However, these callbacks might start being invoked immediately
thereafter, in particular, before rcu_state.gp_seq has been updated.
Therefore, poll_state_synchronize_rcu_full() must refer to the
root rcu_node structure's ->gp_seq field. Because this field is
updated under this structure's ->lock, any code following a call to
poll_state_synchronize_rcu_full() will be fully ordered after the
full grace-period computation, as is required by RCU's memory-ordering
semantics.

By symmetry, the get_state_synchronize_rcu_full() function should also
use this same root rcu_node structure's ->gp_seq field. But it turns out
that symmetry is profoundly (though extremely infrequently) destructive
in this case. To see this, consider the following sequence of events:

1. CPU 0 starts a new grace period, and updates rcu_state.gp_seq
accordingly.

2. As its first step of grace-period initialization, CPU 0 examines
the current CPU hotplug state and decides that it need not wait
for CPU 1, which is currently offline.

3. CPU 1 comes online, and updates its state. But this does not
affect the current grace period, but rather the one after that.
After all, CPU 1 was offline when the current grace period
started, so all pre-existing RCU readers on CPU 1 must have
completed or been preempted before it last went offline.
The current grace period therefore has nothing it needs to wait
for on CPU 1.

4. CPU 1 switches to an rcutorture kthread which is running
rcutorture's rcu_torture_reader() function, which starts a new
RCU reader.

5. CPU 2 is running rcutorture's rcu_torture_writer() function
and collects a new polled grace-period "cookie" using
get_state_synchronize_rcu_full(). Because the newly started
grace period has not completed initialization, the root rcu_node
structure's ->gp_seq field has not yet been updated to indicate
that this new grace period has already started.

This cookie is therefore set up for the end of the current grace
period (rather than the end of the following grace period).

6. CPU 0 finishes grace-period initialization.
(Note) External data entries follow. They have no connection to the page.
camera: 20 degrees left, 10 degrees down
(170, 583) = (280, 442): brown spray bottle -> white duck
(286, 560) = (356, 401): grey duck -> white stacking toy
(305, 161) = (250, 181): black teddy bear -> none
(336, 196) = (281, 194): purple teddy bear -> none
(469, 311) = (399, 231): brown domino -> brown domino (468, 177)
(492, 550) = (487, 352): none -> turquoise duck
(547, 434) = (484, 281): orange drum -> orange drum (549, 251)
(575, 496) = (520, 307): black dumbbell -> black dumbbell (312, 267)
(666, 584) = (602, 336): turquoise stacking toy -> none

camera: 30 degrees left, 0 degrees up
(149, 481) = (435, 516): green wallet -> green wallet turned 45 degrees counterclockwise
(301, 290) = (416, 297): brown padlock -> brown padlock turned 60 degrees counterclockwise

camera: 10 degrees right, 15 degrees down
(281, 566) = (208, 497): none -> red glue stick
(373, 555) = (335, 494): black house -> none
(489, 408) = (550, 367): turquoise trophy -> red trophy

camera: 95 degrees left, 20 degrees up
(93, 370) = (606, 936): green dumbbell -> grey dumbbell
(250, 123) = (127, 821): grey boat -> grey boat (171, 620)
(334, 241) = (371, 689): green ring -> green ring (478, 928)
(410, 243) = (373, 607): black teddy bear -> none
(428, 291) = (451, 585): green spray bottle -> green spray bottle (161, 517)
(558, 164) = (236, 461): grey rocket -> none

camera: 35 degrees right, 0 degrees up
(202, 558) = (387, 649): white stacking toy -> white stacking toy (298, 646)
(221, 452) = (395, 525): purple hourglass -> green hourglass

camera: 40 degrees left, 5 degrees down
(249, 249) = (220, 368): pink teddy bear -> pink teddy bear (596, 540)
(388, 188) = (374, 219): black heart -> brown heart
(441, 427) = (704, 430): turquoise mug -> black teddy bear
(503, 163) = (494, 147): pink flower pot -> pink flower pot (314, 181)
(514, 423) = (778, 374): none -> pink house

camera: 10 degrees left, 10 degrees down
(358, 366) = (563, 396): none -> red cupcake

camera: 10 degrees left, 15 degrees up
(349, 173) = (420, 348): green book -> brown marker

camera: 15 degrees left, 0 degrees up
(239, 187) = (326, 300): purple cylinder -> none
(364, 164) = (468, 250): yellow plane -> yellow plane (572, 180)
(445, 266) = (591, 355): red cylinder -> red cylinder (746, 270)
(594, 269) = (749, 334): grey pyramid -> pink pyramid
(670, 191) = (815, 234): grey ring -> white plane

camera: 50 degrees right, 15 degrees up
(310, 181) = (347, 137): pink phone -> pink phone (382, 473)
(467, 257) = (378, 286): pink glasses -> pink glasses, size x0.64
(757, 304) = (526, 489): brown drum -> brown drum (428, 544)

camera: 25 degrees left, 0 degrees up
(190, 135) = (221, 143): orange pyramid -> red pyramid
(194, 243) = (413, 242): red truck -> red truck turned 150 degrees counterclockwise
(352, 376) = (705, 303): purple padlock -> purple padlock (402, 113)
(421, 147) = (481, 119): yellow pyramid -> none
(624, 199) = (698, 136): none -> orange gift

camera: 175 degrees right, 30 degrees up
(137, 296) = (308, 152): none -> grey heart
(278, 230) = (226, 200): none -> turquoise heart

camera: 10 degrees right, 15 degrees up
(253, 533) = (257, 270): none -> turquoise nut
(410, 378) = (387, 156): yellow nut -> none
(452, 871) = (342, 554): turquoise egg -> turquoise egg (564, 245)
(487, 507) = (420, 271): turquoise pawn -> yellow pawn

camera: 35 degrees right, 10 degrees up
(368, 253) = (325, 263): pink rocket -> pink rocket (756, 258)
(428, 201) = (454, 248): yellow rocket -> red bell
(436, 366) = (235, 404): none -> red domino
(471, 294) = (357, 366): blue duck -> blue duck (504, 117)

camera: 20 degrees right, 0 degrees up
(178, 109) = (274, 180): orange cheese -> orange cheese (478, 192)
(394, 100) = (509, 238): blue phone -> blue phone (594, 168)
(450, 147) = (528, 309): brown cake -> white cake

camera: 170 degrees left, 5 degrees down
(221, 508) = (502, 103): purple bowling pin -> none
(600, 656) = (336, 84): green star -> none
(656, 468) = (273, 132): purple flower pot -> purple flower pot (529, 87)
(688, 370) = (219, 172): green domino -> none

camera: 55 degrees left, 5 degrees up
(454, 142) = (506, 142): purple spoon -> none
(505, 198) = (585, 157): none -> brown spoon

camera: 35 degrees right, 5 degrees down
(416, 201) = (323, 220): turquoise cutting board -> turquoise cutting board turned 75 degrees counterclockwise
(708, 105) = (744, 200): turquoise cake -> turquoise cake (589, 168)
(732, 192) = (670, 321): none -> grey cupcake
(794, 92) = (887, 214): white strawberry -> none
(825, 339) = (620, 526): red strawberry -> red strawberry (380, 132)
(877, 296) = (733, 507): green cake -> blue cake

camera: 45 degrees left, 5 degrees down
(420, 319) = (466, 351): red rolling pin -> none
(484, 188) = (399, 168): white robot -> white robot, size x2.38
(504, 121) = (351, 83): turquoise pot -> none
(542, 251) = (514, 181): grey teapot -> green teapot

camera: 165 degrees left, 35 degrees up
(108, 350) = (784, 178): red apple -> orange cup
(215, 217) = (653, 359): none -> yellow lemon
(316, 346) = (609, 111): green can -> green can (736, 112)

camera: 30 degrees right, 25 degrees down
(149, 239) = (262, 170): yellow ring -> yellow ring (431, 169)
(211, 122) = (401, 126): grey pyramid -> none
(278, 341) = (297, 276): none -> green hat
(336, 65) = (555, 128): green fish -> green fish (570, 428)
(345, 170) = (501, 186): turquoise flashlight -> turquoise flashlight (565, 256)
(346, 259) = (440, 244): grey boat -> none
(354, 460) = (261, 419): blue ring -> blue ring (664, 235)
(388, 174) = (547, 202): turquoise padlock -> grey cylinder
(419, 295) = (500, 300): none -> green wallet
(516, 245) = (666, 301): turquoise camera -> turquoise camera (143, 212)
7. If CPU 1’s rcutorture reader is preempted, it will be added to
the ->blkd_tasks list, but because CPU 1’s ->qsmask bit is not
set in CPU 1's leaf rcu_node structure, the ->gp_tasks pointer
will not be updated.  Thus, this grace period will not wait on
it.  Which is only fair, given that the CPU did not come online
until after the grace period officially started.

8. CPUs 0 and 2 then detect the new grace period and then report
a quiescent state to the RCU core.

9. Because CPU 1 was offline at the start of the current grace
period, CPUs 0 and 2 are the only CPUs that this grace period
needs to wait on. So the grace period ends and post-grace-period
cleanup starts. In particular, the root rcu_node structure's
->gp_seq field is updated to indicate that this grace period
has now ended.

10. CPU 2 continues running rcu_torture_writer() and sees that,
from the viewpoint of the root rcu_node structure consulted by
the poll_state_synchronize_rcu_full() function, the grace period
has ended.  It therefore updates state accordingly.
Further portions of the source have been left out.